A beleza das imagens, à qual se soma o trabalho da diretora de arte Marcella Tamayo, embala uma história que seduz pela hipnose dos trajetos, tornando o filme um objeto muito particular e original nesta seleção que começa a ser vista. O filme tem estreia nos cinemas prevista para 5 de novembro.
Série pernambucana
Exibidos fora de competição, três episódios da série pernambucana Delegado, de Leonardo Lacca e Marcelo Lordello, trouxeram de volta o clima de Recife e de O Agente Secreto - ainda mais em se tratando de uma produção assinada por Kleber Mendonça Filho e Emilie Lesclaux.
Série policial encharcada de um típico humor pernambucano, acompanha as peripécias de um jovem delegado, Felipe (Johnny Massaro), recém-empossado e que rapidamente percebe a precariedade dos meios ao seu alcance e os hábitos duvidosos de seus colaboradores mais diretos, como o impagável agente Marmota (Rubens Santos).
Contando ele mesmo com uma história familiar complicada e a influência dúbia de sua mãe (Virginia Cavendish), Felipe terá de descobrir como sobreviver aos desafios, que são muitos, numa capital abalada pelo tráfico, a violência e a corrupção dos agentes policiais.
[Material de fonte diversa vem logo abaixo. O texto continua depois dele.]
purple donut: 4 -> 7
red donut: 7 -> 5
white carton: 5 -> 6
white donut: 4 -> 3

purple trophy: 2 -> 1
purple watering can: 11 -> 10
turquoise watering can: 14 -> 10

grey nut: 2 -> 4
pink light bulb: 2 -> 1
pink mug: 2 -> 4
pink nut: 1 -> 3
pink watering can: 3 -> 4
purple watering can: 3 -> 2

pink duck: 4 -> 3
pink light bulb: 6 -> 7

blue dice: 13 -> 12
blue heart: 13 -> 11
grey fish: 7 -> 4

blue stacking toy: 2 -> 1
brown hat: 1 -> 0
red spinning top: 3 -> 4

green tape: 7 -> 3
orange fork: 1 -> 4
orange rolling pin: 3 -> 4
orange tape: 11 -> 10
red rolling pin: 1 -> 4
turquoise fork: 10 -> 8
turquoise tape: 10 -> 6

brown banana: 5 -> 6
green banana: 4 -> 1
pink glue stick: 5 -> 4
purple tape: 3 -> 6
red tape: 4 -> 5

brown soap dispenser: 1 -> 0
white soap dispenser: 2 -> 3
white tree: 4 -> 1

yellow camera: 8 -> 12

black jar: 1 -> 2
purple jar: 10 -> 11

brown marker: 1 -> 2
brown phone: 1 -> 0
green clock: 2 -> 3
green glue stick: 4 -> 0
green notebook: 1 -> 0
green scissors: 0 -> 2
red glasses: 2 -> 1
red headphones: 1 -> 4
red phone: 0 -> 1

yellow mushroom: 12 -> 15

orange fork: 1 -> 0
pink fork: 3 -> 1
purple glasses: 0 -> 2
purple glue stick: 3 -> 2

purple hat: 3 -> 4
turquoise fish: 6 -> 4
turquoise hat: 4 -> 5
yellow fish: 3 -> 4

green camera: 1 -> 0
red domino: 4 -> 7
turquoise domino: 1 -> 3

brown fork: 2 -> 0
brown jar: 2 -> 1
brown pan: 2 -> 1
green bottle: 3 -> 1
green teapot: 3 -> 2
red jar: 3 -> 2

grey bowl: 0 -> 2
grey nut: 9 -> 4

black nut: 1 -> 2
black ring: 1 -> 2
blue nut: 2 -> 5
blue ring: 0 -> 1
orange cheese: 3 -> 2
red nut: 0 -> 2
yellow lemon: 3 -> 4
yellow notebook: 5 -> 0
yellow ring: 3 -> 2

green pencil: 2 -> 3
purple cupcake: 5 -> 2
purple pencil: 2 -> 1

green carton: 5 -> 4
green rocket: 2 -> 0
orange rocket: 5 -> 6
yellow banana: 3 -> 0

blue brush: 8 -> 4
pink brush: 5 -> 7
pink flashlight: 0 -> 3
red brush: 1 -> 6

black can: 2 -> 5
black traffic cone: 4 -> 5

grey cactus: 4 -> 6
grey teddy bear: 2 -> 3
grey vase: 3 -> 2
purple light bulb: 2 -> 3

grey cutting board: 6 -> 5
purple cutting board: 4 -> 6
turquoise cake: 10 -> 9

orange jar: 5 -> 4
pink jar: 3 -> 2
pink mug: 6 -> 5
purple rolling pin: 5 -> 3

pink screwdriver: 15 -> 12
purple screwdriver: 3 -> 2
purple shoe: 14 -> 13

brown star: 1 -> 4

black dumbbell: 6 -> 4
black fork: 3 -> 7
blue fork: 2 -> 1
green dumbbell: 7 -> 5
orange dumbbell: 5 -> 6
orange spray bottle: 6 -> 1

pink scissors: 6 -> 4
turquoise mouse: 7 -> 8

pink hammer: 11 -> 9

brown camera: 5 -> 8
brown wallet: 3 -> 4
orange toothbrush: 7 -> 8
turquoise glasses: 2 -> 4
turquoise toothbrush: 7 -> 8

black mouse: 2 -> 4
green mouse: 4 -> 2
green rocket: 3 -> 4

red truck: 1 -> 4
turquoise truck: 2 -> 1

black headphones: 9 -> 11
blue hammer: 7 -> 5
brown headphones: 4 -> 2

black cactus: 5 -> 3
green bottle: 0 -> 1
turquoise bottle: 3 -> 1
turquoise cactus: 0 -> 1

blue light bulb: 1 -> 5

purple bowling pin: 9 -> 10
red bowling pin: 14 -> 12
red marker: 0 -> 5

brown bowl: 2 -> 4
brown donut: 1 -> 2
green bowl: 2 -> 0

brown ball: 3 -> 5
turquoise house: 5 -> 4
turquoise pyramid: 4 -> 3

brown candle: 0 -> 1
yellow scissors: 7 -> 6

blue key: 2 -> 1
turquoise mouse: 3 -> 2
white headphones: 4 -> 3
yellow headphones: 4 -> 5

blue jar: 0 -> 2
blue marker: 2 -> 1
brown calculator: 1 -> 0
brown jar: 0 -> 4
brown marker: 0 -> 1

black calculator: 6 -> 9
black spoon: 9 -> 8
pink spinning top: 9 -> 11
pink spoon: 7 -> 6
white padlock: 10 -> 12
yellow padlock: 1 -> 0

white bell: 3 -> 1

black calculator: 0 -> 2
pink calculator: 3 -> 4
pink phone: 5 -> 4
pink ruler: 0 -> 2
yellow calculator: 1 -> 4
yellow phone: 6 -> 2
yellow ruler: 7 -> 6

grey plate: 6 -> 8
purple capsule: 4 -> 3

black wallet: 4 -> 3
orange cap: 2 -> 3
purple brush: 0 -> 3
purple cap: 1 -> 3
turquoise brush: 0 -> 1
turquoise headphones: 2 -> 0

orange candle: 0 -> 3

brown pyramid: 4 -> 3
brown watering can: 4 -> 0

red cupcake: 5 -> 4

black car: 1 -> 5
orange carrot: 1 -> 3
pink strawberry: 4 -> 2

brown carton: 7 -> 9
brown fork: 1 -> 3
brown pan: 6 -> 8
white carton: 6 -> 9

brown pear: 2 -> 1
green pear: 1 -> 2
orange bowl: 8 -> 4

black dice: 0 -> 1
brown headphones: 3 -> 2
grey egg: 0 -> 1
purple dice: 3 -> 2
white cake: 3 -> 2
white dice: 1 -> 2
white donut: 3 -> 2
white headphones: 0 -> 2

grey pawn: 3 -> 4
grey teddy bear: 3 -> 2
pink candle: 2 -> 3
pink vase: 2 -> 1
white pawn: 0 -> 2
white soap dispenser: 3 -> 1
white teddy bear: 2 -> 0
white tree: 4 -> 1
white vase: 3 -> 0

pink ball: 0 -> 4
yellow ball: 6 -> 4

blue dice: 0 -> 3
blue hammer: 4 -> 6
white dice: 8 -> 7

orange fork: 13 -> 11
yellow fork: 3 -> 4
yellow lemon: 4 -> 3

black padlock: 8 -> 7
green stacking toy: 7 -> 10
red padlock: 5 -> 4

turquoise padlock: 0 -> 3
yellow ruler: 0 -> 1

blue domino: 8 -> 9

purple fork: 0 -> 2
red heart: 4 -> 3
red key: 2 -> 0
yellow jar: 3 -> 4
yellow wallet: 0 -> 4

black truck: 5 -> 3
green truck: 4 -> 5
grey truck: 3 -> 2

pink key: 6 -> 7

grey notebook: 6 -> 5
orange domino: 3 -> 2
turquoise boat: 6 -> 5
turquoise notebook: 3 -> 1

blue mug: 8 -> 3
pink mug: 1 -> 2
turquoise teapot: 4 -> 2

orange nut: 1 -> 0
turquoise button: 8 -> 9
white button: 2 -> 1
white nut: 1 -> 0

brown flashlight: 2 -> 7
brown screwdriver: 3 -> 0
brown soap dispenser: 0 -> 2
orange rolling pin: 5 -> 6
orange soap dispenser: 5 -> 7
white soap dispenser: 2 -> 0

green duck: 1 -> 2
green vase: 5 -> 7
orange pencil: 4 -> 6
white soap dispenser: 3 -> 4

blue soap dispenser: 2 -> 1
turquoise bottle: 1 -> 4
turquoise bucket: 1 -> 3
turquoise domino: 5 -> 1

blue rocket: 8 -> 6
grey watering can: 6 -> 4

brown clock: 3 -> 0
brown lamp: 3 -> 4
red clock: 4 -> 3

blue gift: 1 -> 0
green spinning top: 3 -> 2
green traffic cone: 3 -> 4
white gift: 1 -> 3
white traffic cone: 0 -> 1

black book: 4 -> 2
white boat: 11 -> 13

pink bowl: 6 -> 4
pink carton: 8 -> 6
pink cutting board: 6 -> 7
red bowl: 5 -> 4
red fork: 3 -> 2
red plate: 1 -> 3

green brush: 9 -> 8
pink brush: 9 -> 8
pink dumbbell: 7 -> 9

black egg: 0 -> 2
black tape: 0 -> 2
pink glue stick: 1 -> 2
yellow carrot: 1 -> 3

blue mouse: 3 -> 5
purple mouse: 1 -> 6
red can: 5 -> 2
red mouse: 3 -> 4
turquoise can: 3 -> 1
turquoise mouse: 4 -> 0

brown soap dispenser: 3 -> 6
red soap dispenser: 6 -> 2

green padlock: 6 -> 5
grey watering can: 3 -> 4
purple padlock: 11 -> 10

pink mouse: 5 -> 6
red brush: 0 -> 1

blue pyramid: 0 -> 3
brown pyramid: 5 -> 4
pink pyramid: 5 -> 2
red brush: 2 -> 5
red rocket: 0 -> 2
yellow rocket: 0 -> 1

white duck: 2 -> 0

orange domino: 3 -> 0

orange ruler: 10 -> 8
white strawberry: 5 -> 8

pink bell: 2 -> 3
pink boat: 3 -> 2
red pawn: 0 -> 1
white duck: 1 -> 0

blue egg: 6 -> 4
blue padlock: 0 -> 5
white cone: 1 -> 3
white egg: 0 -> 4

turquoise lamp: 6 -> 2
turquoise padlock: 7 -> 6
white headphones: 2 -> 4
No elenco, participações de Alice Carvalho, Georgette Fadel, Hermila Guedes, Nataly Rocha, Tânia Maria e outros. A estreia está prevista para 30 de outubro no Canal Brasil.
Curtas
Os dois primeiros concorrentes vieram do Nordeste. Do Rio Grande do Norte, o poético Mariposa (foto ao lado), dos diretores Alexandre Américo e Pedro Vitor, com uma construção estética sofisticada, a partir da fotografia em preto e branco, assinada por Zuma Link. A narrativa explora a beleza e a ancestralidade da praia de Santa Rita, em Extremoz, perto de Natal, um ambiente ameaçado pelo turismo predatório.
Do Ceará, veio o intimista Vejo Você de Repente, em que a diretora Aída Costa resgata fragmentos das memórias que guarda de seu pai, o artista plástico Da Costa. Falecido há cerca de três décadas, ele deixou uma obra não-catalogada, cujos vestígios a própria filha investiga no filme, juntando pedaços de uma trajetória interrompida. No processo de pesquisa para o filme, a diretora contou ter encontrado o único registro fílmico do pai, que consta do curta.
Filme de abertura
Exibido fora de competição na noite de sexta (11), A Pele Morta (foto ao lado), de Bruno Fatumbi Torres e Denise Moraes, concretizou um projeto iniciado pelo pai dos diretores, o cineasta Geraldo Moraes, interrompido por sua morte, em 2017. A partir de um roteiro de Daniel Tavares, os diretores realizaram um road movie que acompanha o motorista de caminhão uruguaio Justo (César Troncoso) e o jovem indígena guarani Saulo (Luan Iturve), numa jornada que expõe a precariedade da vida dessas pessoas em trânsito nas fronteiras da América do Sul e sofrendo de problemas bem específicos: como a precariedade do trabalho e o racismo contra indígenas em Dourados (MS), notório quando Saulo entra num shopping para comprar um aparelho de som.
Falando de várias coisas sérias assim, mas com um olhar humanista e sutil, o filme incorpora também à trupe outra jovem indígena, Rosario (Ivana Gómez), que está à procura da irmã no Paraguai, para onde se dirigem os dois homens a trabalho. Apostando numa simplicidade que não banaliza as questões que retrata, A Pele Morta sobressai como um relato digno e respeitoso com seus personagens.